COMMITTEE ON FINANCE. FINANCIAL RESOLUTIONS. - RESOLUTION No. 8.

I move:

"That a Customs duty of an amount equal to 10 per cent. of the value of the article shall be charged, levied and paid on all soap, soap substitutes, and soap powder imported into Saorstát Eireann on and after the 1st July."

This date has been fixed so far back because of the actual difficulties of administration that these new duties will involve. I believe that the staff will be put to the pin of its collar to deal with the other duties that come into operation at an earlier date. The amount of protection is not very much, but there is no possibility of making the duty operative sooner than the date fixed. The imports of soap are valued for something like £200,000 per annum, and it is not anticipated that a very considerable revenue will be obtained. A revenue may be obtained on the fancy varieties of soaps. The various types of toilet soaps may still continue to be imported. It is not anticipated that the imports of ordinary household soaps will continue to be very large after the imposition of the duty.

The President spoke with great eloquence on the last Resolution about people who have made money by importing goods in anticipation of a duty, with the result that only three or six months' revenue was obtained. As a result of the postponing of the coming into force of this duty until the 1st July, I can prophesy that the Minister will get no revenue at all. Soap is not perishable. There is ample time between now and the 1st July for the retailers of the country to import the whole of the soap that is needed for the next twelve months and to store it here. But though the State will get no revenue and the manufacturers will get no protection, the retailers will put on the price and say: "Of course, there is a duty now." Really, I think if the Minister's machinery is not ready he should not introduce these duties. He should prepare his machinery and introduce the duties next year. It is absolutely farcical to say we are going to start levying a duty more than two months hence. That duty will be forestalled and anticipated, and the revenue will not gain. The only person that will gain is the middleman.
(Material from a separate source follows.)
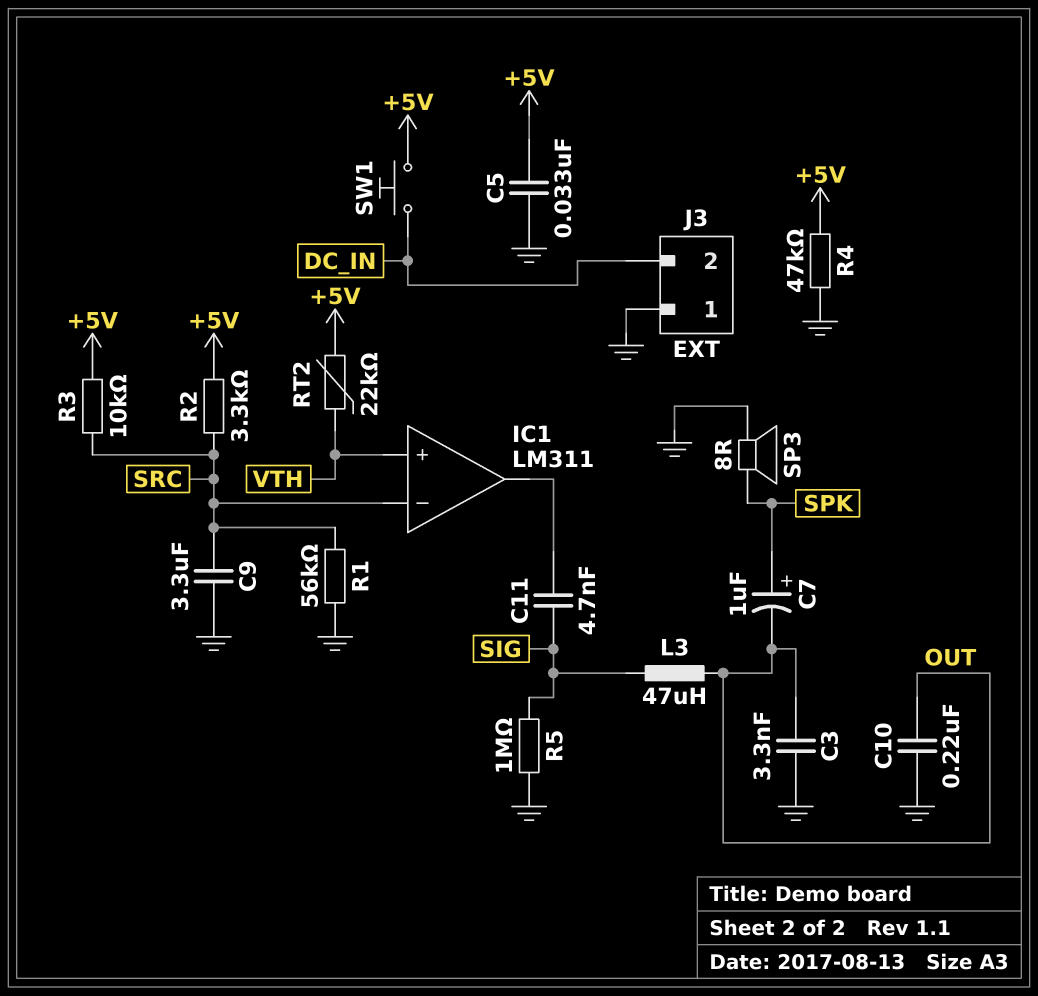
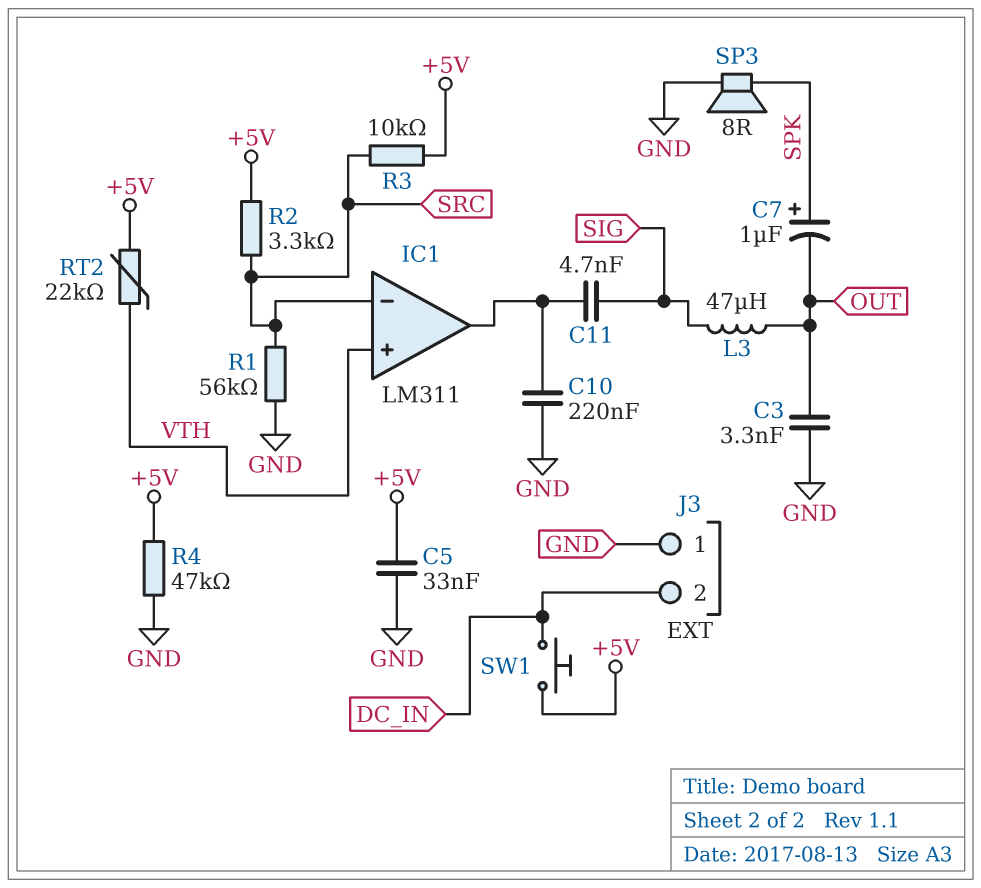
C9: 3.3uF (GND, SRC) -> none
C10: 220nF (GND, OUT) -> 220nF (GND, IC1/out)
R5: 1M (GND, SIG) -> none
As a matter of fact the principal importers of soap to this country are the people who have factories here or who control them. I see no reason at all to anticipate that they will bring in a year's stock of soap and store it here rather than make it in their own factories.

In view of the fact that the Minister is confident that very little soap will be imported, and that the manufacturers will manufacture sufficient for the requirements of the country, does it not follow that the traders should be obliged to sell the imported soap at the same price as they paid for it before the duty was put on? That is that the duty would not affect the price of soap at all. That is the argument we have been hearing all night, and should it not apply in this case?

If a manufacturer can manufacture soap here as cheaply as the imported stuff, why does he not do it now? He would save the cost of transport. He obviously imports soap because the soap is cheaper, but what he will do will be to import a whole year's supply without paying the duty, and he will reap an additional profit. That may be one way of encouraging Irish manufacture, but I submit it is a very bad way.

I would like to know the sources of the information from which the Minister has picked soap out of a thousand and one other things that could be selected. The soap industry is in the hands of Lord Leverhulme and Lever Brothers. They have, I think, bought up a soap factory in Cork, they bought up two or three in Dublin, and they have bought them all over the place. A tax of 10 per cent on soap means putting 10 per cent. into Lord Leverhulme's pockets. The number of men employed in making soap is very small. Why should soap be picked out over and above a hundred other articles, in the manufacture of which a number of men could be employed and unemployment could be substantially relieved, in order to put 10 per cent. into the pockets of a trust? As I understand the soap industry, there is only one real competitor for this firm, except the small soap boiler, of which we have one or two here, who pick up fats from the local butchers, and that is the manufacturers of the soap so largely advertised, Palm Olive, made in America. There are two world-wide trusts, and the effect of this tax will be that it will put 10 per cent. into the pockets of one trust in order to keep up the other.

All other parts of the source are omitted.